As Lee Driver, she writes the Chase Dagger Mystery series which is set in a fictional suburb of Northwest Indiana. The series features a private detective "who seems to inherit the most unusual cases." Dagger's assistant, Sara Morningsky, is a young Native American woman who has the ability to transform into a hawk or wolf. His pet, a scarlet macaw named Einstein, has a photographic memory.
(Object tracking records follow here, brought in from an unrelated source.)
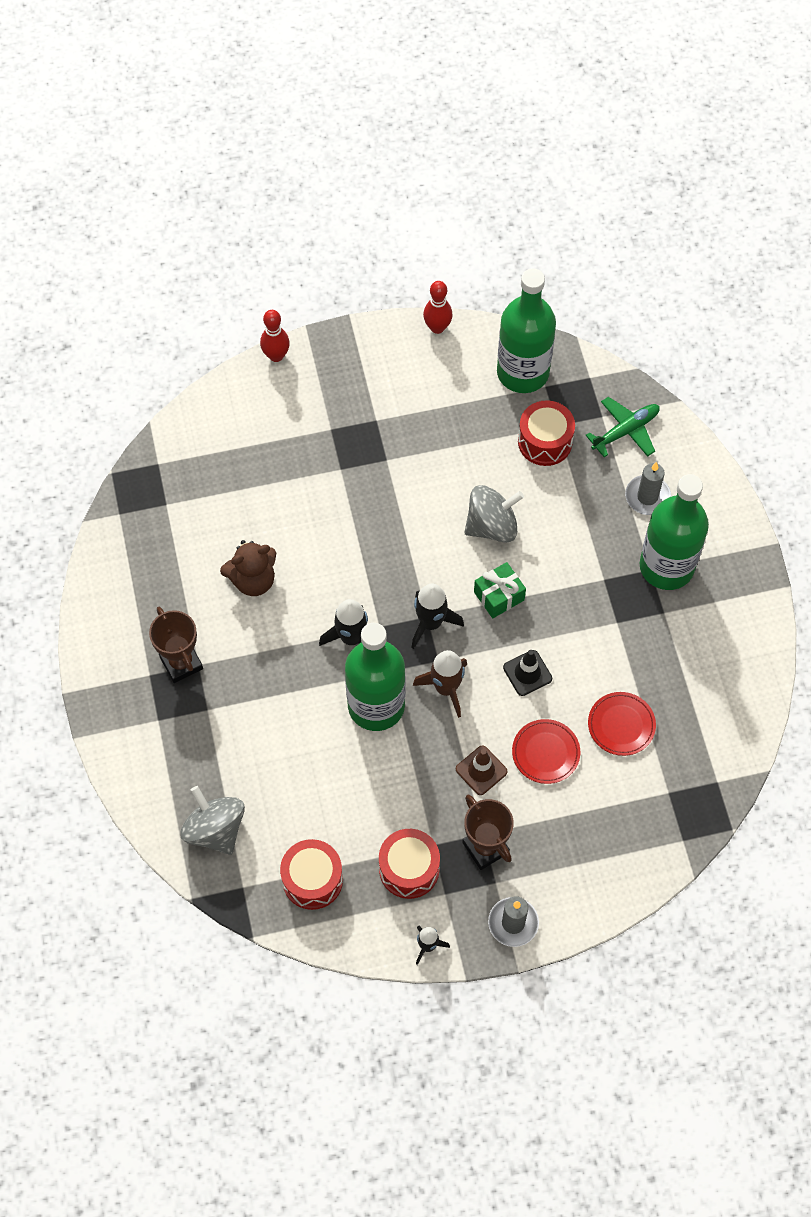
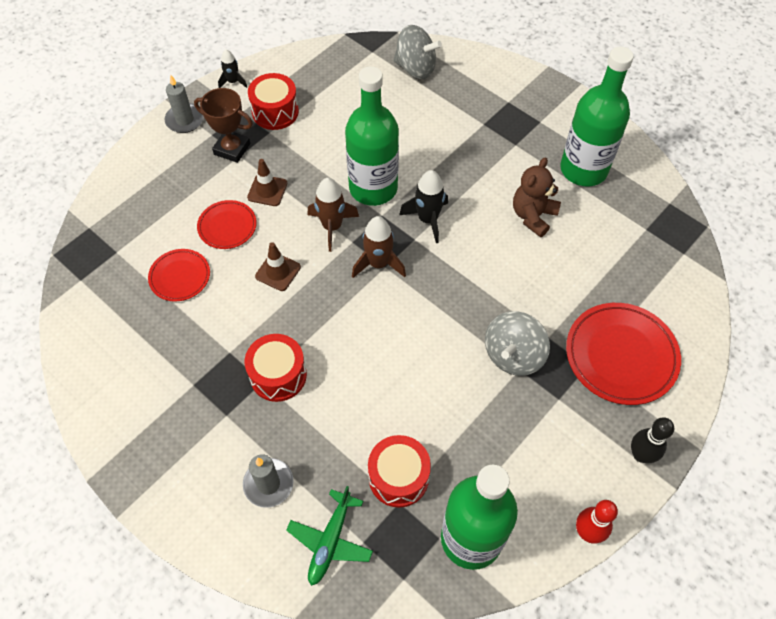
camera: 145 degrees right, 5 degrees down
(181, 663) = (527, 139): brown trophy -> none
(276, 356) = (693, 402): red bowling pin -> none
(297, 420) = (621, 355): none -> red plate
(312, 880) = (332, 76): red drum -> red drum (278, 375)
(352, 348) = (641, 455): none -> black bowling pin
(430, 623) = (378, 264): black rocket -> brown rocket
(492, 526) = (388, 368): grey spinning top -> grey spinning top (513, 355)
(499, 596) = (341, 315): green gift -> none
(527, 673) = (278, 272): black traffic cone -> brown traffic cone
(666, 566) = (213, 427): green bottle -> green bottle (583, 169)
Besides print editions, all of her titles are available in audio book from Books in Motion and as eBook downloads in all formats from Smashwords.com. Four of her titles are also in large print from Ulverscroft.

==Novels==

===Sam Casey Mysteries===
- When the Dead Speak (1999)
- Nothing Else Matters (2000)
- Restless Spirit (2002)
- Echoes from the Grave (2007)
- What Lies Within (2010)

===Remy and Roadkill Mystery===
- The Skull (2006)

===Chase Dagger Mystery===
- The Good Die Twice (1999)
- Full Moon, Bloody Moon (2000)
- The Unseen (2004)
- Chasing Ghosts (2008)

== Awards ==
The Skull, her mystery for middle school audiences, was awarded the Ida Chittum Award for best mystery.
Nothing Else Matters won ForeWord Magazine's Book of the Year Award in 2000.
Restless Spirit won ForeWord Magazine's Book of the Year Award in 2002.